Zevon has always reminded me of the sort of guys that would hang around the mini mart by my house; kinda sketchy, but always had a good story to tell. They'd "seen some things" and were all too happy to tell you about it over a hand rolled cigarette and sh*tty coffee. I say this as a compliment, not a pejorative.
And for a guy who's "biggest" song is often labeled as a novelty and played alongside Monster Mash and Thriller, Zevon still has a pretty outsize influence. He's been gone 18 years, and yet everyone wrote about him in the present tense. Where ever he is, I'd like to think he took a long drag and chuckled at that.
Oh, and "Excitable Boy" is fantastic, but "Roland..." has always struck me as a bit of a dirge.

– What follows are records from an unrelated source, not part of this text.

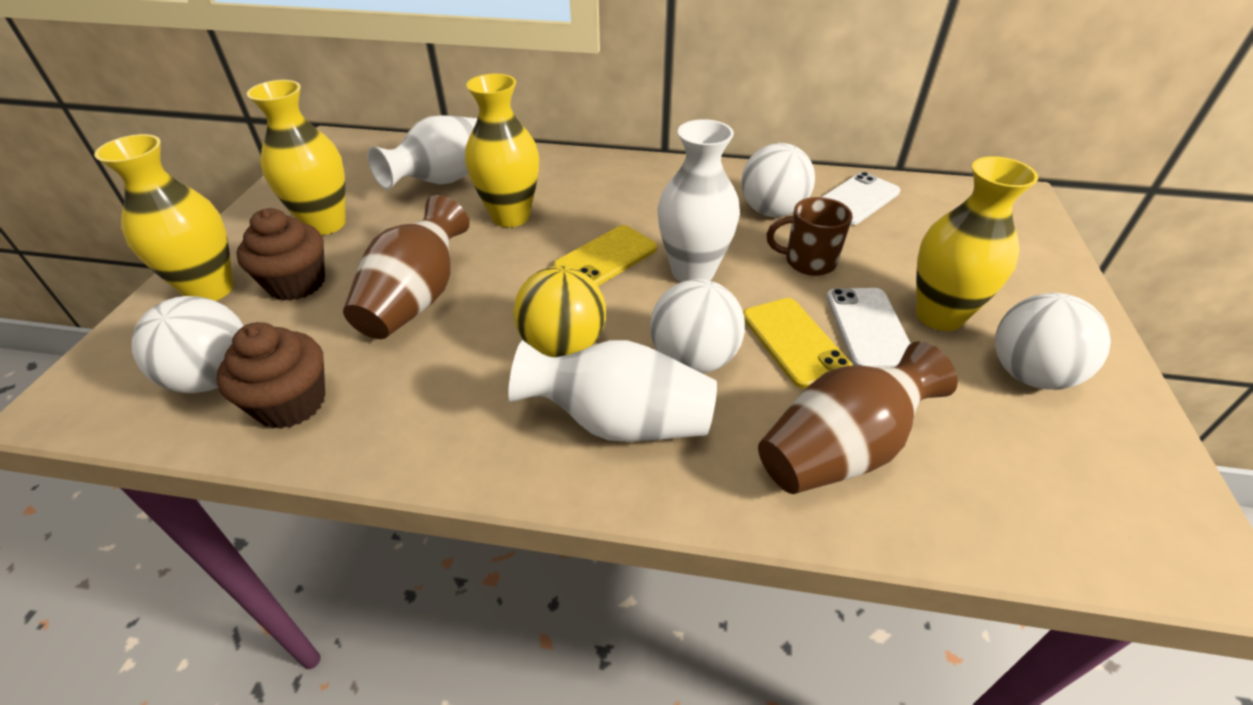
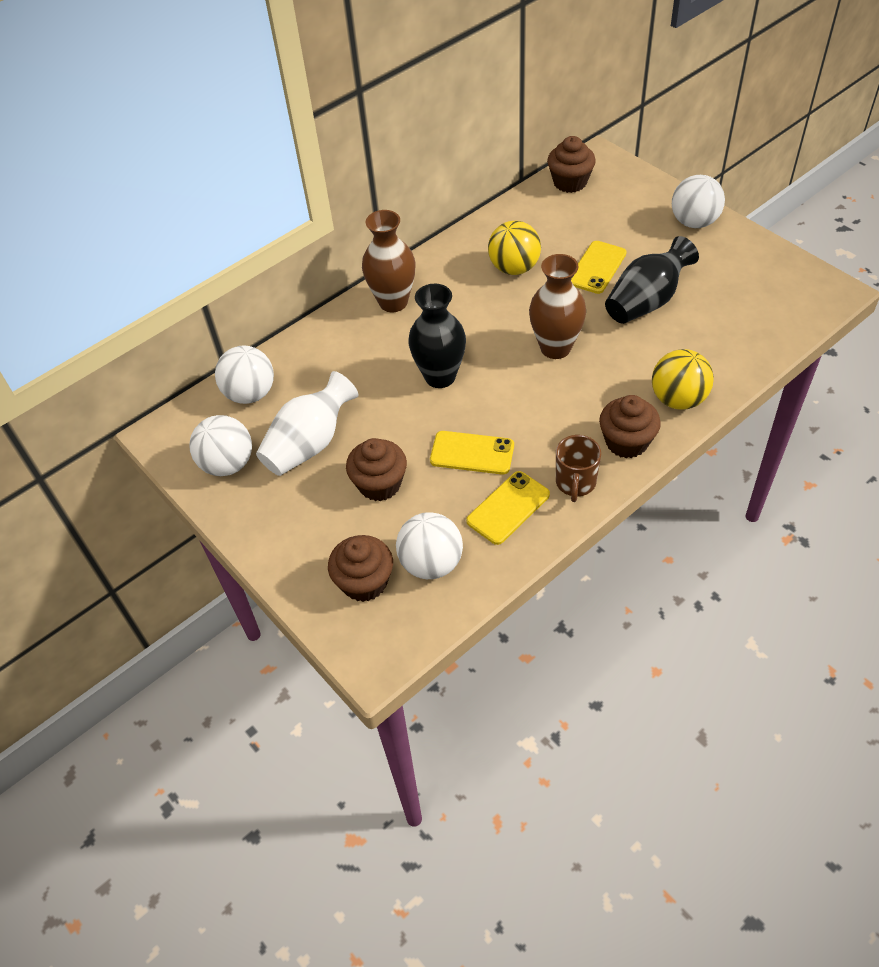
black vase: 0 -> 2
brown cupcake: 2 -> 4
white phone: 2 -> 0
white vase: 3 -> 1
yellow ball: 1 -> 2
yellow phone: 2 -> 3
yellow vase: 4 -> 0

I enjoyed reading all three of your responses...more than the album. Like Steely Dan, I re-listened to the album most of the afternoon to see if there was anything I missed when it first came out. I didn't. I came across Warren by accident when listening to Linda Ronstadt sing Pitiful Me back in the 70's and read Warren wrote it. This must have been about Excitable Boy time so I bought the album. I grew weary of Warren's voice early on in the album, with the exception of Lawyers. (I loved those lyrics to that song too. Having said that, lyrics was something I learned to appreciate about the 90's, so I missed much of that on earlier albums) He does remind one of Tom Waits, and after awhile it seems the voice just blends the songs together. His song writing is clever, and his ballads, particularly Martyr, are beautiful, so I guess this deserves a spot on Newberry, now that I know the criteria. Might I suggest throwing Uriah Heep's "Demons & Wizards" up for the Newberry Street hitching post soon.